La hora de los samurais
Si logra aprender, si logra no ser un fusible desechable de Piñera (que no quiso sacar la suma urgencia al proyecto y distender la situación) y si aprende a dialogar políticamente y no sólo con clisés comunicacionales, seguro tendremos al ministro más fortalecido del gabinete.

No hay mejor lugar para darse cuenta que la política es en serio que en la cartera de Educación. Aquí no se trata sólo de medidas efectistas: la PDI para perseguir a los matones en la escuela, cajitas feliz llenas de útiles escolares, 50 liceos de excelencia, obras de teatro itinerantes –realizadas por Carabineros- para prevenir delitos en las escuelas, carpas por salas de clases y clases por TV, y cuanta idea ingeniosa se le pueda ocurrir a nuestro Ministro, que en esto, es innegable, es mucho mejor que cualquier publicista. Es lo que, con elegancia inglesa, José Joaquín Brunner ha llamado “agenda desencaminada”.

El fracaso de esta semana en el Congreso -el rechazo a la Ley de Aseguramiento de la Calidad de Educación- es el primer “revés político” de la era Piñera y de un Ministro que sin samuráis, no es mucho más que un buen alcalde.

El caso no es menor. Recordemos, los Samuráis de Lavín eran, no sólo guardianes al fragor de una contienda política, menos simples pararrayos de una Concertación ávida en ese minuto de minar el capital político del hoy Ministro. Eran verdaderos “animales políticos” y muy serios (algunos de temer): Andrés Allamand, Cristián Larroulet, Gonzalo Cordero, Manfredo Mayol y Pablo Longueira. La desazón del Ministro en la Cámara era la de alguien que habla sin ser escuchado muy en serio.

La desazón del Ministro en la Cámara era la de alguien que habla sin ser escuchado muy en serio.

Qué es necesario un acuerdo para salir de la crisis de la educación. Qué necesitamos una agencia para la calidad. Qué urge una superintendencia para regular la satrapía rapas de algunos sostenedores. Todo eso, a qué negarlo, lo necesitamos. Pero el problema  es el contenido de esas leyes: completamente insatisfactorios. Incluso para cualquier liberal de fuste eran una miopía. En sí misma la educación liberal, la verdadera, es una de las mejores.

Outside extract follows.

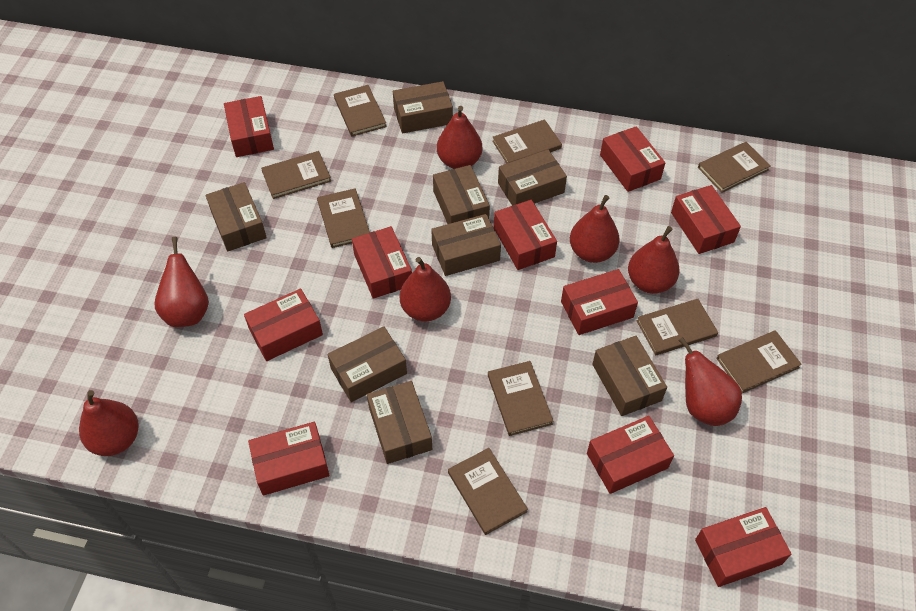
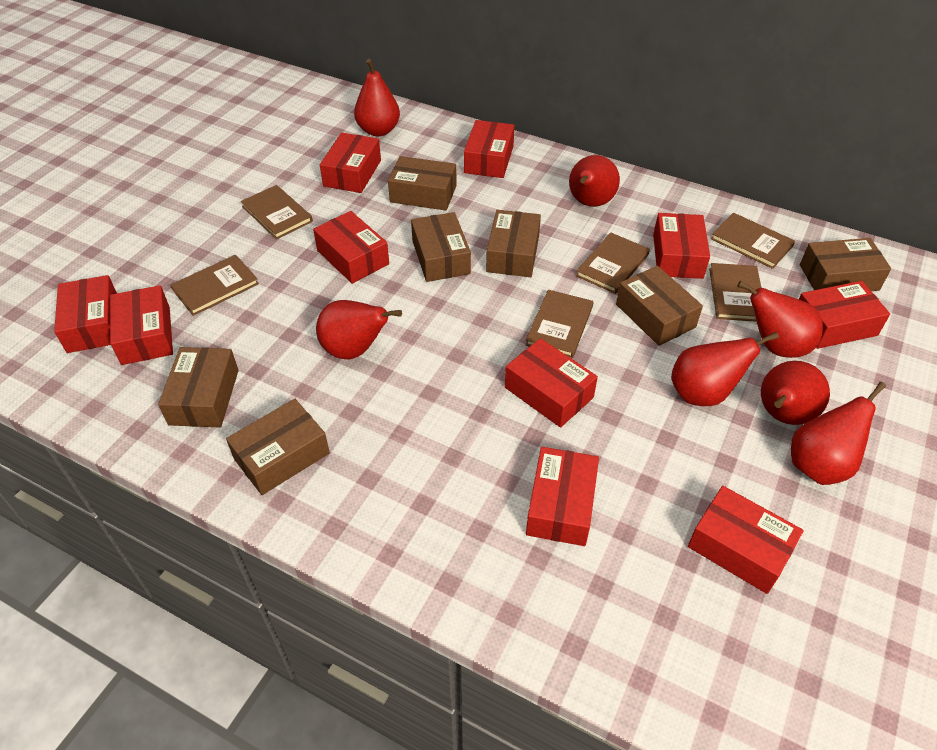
brown book: 9 -> 6
brown box: 8 -> 7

El problema es el reducido modelo que se dejaba ver, como dijo el Diputado Montes en la sesión de la Cámara, que reduce a los niños a lenguaje y matemáticas, y agreguemos, completamente estandarizado a la baja.

¿Se acuerdan de esas manos levantadas y fotografiadas en el gran acuerdo por esta ley en la era Bachelet? La verdad, estaban escuchando una canción tropical -que pide levantar las manos- porque nadie estaba tan convencido de ello. Sólo basta recordar las palabras del actual Presidente de RN al salir de La Moneda quejándose que la Sra. Provoste le hubiese tomado la mano casi a la fuerza.

En consecuencia, necesitará rodearse de samuráis nuevamente este Ministro, que en la grand politique todavía es un aprendiz. Si logra aprender, si logra no ser un fusible desechable de Piñera (que no quiso sacar la suma urgencia al proyecto y distender la situación) y si aprende a dialogar políticamente y no sólo con clisés comunicacionales, seguro tendremos al ministro más fortalecido del gabinete, salvándose de la guillotina enarbolada por Moreira contra los mismos UDI.